Someday, I want to stop hating you; each time, my mind recovers a memory buried deep within a haze until I am strong enough to face what was done so many years ago.
Someday, I plan to stop using the life you put me through as an excuse for why I am so afraid to believe in my potential and the possibility of my accomplishments that I have yet to achieve.
Someday, I would love to learn to love and forgive myself for loving you and worshiping the one with whom I thought you were. Despite my knowledge that, deep down inside, I always knew you were incapable of loving me, and the one with whom I thought you were nothing more than just a web of lies.
Someday, I would love to permit myself to leave behind the path I was never meant to travel but was forced to walk along its way.

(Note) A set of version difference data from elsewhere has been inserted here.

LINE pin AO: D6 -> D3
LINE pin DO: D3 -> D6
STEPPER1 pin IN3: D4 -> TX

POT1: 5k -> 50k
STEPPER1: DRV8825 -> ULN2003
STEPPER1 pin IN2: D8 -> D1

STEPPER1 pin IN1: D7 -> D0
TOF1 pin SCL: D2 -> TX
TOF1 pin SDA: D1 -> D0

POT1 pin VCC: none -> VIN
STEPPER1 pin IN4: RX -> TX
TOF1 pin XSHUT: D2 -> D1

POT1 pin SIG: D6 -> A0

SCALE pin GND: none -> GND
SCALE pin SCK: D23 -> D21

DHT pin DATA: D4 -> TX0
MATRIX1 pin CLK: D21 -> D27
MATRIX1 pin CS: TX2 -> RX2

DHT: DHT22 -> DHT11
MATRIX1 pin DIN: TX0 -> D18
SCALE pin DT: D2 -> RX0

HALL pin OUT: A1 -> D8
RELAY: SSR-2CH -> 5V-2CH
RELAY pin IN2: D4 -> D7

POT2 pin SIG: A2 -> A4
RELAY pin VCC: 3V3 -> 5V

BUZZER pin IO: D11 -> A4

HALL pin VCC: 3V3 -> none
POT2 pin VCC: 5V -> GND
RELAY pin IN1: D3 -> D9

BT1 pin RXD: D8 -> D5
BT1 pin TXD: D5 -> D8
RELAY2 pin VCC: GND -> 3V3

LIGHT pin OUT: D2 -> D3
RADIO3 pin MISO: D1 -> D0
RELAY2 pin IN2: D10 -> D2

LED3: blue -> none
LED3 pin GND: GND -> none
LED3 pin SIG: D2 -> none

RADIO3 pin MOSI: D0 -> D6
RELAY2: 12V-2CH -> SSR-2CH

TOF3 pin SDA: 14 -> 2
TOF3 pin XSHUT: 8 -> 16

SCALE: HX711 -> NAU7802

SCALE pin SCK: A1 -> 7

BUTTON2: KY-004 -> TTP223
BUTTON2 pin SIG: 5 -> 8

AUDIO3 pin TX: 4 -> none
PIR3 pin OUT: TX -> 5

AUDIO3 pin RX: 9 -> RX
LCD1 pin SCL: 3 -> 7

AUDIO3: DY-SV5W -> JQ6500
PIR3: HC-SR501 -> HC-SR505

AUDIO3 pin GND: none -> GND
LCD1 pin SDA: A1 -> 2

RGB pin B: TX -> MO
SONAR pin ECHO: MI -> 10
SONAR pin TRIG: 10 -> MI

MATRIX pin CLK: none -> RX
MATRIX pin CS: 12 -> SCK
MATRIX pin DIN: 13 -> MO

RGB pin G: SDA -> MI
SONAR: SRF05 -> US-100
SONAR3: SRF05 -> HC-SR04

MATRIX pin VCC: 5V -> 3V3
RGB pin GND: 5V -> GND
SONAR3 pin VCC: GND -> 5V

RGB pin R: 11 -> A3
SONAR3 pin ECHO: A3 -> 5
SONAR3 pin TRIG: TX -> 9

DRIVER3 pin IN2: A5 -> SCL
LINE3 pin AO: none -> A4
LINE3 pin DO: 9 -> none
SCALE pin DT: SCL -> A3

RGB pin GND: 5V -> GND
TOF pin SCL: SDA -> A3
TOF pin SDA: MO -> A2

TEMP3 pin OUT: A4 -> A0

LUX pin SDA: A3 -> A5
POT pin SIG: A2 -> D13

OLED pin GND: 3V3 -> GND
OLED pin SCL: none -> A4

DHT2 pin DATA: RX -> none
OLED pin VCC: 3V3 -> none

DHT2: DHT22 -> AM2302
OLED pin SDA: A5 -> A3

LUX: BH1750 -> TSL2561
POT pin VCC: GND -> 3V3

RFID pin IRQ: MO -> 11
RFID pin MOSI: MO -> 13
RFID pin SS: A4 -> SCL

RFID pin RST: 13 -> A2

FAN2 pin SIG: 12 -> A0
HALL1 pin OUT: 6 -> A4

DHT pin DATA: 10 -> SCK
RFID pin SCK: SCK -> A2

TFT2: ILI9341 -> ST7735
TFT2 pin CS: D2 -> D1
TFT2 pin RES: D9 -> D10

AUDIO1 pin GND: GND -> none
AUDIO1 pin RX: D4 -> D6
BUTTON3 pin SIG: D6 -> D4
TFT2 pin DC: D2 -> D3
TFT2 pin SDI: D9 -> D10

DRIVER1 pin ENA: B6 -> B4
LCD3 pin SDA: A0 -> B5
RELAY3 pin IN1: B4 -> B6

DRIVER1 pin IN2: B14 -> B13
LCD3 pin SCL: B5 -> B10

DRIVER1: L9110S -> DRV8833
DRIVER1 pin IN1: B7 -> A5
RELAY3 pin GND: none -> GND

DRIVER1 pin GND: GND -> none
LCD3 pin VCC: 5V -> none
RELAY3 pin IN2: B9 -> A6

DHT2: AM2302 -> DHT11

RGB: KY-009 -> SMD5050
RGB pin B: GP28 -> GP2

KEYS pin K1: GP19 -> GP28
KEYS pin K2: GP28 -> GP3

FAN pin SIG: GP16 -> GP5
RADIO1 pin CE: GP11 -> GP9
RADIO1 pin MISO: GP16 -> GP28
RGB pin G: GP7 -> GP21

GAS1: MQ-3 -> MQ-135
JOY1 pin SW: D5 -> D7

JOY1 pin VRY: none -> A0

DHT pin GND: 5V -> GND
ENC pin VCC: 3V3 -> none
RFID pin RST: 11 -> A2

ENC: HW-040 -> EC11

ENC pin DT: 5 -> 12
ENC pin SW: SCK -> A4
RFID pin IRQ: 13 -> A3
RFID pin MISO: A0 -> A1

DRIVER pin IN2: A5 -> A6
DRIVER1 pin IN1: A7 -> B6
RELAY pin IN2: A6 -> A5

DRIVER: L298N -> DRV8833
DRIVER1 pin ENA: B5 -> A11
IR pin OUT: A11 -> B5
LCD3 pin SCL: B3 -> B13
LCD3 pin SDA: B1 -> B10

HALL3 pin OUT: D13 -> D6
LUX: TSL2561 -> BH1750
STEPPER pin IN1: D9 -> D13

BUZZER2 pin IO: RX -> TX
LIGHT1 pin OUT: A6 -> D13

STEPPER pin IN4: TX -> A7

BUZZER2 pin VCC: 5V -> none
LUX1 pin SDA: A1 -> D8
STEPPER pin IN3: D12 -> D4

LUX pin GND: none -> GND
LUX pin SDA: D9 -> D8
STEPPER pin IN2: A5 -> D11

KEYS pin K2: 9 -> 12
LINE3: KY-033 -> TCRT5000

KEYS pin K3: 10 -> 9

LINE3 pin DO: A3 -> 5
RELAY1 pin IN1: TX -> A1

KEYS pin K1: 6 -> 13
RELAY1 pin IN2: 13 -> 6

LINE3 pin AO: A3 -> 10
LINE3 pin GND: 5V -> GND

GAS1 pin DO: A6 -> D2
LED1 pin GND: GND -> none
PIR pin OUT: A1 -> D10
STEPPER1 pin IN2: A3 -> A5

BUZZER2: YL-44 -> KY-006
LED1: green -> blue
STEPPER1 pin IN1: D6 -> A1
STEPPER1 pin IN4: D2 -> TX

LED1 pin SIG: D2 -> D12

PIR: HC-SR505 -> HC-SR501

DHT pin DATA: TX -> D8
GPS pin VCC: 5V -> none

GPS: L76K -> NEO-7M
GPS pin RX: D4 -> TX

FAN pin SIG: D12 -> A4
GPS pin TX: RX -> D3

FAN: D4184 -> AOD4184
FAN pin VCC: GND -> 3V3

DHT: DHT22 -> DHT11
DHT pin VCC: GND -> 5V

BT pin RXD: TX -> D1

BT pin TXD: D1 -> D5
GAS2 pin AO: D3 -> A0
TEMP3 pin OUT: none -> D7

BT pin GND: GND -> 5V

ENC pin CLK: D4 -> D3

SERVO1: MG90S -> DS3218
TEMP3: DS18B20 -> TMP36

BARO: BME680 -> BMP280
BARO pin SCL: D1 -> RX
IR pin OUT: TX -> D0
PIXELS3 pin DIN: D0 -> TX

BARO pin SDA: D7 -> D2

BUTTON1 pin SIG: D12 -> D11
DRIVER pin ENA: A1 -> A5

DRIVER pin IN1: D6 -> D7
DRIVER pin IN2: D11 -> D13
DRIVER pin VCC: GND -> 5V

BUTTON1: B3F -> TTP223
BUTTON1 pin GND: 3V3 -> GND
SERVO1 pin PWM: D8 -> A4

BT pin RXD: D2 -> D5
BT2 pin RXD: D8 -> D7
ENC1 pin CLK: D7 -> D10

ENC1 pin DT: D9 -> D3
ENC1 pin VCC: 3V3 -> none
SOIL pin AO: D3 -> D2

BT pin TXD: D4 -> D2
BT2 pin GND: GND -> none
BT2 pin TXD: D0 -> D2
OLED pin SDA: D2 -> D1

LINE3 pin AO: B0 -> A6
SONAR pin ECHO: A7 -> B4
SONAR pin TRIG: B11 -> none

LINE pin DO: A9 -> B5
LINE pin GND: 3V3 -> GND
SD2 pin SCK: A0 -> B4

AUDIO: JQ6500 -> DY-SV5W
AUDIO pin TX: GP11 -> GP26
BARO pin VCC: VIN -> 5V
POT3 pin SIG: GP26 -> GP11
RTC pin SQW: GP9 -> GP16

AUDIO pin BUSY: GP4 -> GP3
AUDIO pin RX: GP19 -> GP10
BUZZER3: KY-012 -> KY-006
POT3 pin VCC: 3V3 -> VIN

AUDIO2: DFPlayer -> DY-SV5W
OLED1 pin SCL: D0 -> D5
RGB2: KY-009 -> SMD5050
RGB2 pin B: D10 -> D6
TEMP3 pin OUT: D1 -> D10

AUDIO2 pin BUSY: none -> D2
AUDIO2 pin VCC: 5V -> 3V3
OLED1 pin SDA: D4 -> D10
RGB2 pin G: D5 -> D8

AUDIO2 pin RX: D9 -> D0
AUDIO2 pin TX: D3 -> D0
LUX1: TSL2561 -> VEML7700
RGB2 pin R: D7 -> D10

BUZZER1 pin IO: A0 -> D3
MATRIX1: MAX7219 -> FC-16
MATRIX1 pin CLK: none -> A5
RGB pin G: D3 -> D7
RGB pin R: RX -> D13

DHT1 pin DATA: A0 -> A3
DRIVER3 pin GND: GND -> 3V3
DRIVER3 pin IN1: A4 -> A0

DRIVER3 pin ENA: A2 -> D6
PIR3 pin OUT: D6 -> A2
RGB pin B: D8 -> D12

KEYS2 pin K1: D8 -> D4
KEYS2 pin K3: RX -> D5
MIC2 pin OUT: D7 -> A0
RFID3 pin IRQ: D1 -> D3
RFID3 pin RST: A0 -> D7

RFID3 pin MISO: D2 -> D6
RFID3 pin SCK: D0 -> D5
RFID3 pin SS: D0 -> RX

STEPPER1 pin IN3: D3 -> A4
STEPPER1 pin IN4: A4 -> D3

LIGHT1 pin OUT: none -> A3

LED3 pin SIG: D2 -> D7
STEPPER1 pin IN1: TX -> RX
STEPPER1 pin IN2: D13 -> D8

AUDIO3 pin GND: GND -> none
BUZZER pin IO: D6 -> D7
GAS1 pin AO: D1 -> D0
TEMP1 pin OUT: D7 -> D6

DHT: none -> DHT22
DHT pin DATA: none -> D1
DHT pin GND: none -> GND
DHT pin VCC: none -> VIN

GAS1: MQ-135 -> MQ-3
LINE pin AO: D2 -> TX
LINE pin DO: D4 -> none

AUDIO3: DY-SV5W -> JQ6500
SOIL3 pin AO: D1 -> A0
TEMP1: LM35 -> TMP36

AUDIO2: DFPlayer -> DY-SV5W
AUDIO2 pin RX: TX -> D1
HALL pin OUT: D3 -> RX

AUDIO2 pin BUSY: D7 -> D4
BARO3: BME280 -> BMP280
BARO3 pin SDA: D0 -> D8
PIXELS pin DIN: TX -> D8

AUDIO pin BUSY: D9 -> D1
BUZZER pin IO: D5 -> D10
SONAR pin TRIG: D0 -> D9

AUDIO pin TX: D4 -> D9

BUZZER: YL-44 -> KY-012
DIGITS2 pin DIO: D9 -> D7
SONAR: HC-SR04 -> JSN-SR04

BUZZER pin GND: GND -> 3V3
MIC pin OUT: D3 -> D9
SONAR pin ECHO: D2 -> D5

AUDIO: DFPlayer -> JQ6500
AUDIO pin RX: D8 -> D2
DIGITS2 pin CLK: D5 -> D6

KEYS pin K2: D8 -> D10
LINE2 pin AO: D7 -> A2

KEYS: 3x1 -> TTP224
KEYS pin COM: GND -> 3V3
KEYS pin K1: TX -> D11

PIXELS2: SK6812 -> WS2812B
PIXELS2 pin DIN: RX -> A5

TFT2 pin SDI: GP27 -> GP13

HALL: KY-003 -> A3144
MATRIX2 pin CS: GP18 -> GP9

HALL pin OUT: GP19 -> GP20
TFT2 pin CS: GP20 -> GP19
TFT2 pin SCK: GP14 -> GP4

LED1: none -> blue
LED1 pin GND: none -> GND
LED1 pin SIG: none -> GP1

Instead, I will give myself the freedom to live a life shaped primarily for myself so that I may end up in the place I
Wass meant to be.
Someday, I would love to wonder no longer what my life could have been had you never crossed my path and had you never been given so much power and control over my life.
Someday, I wish I could stop hating you,
for the person that you are,
all the pain that you have caused me
and the scars that remain to tell my story.
Someday, I hope I can forgive you,
Even though I know,
I will never speak to you again.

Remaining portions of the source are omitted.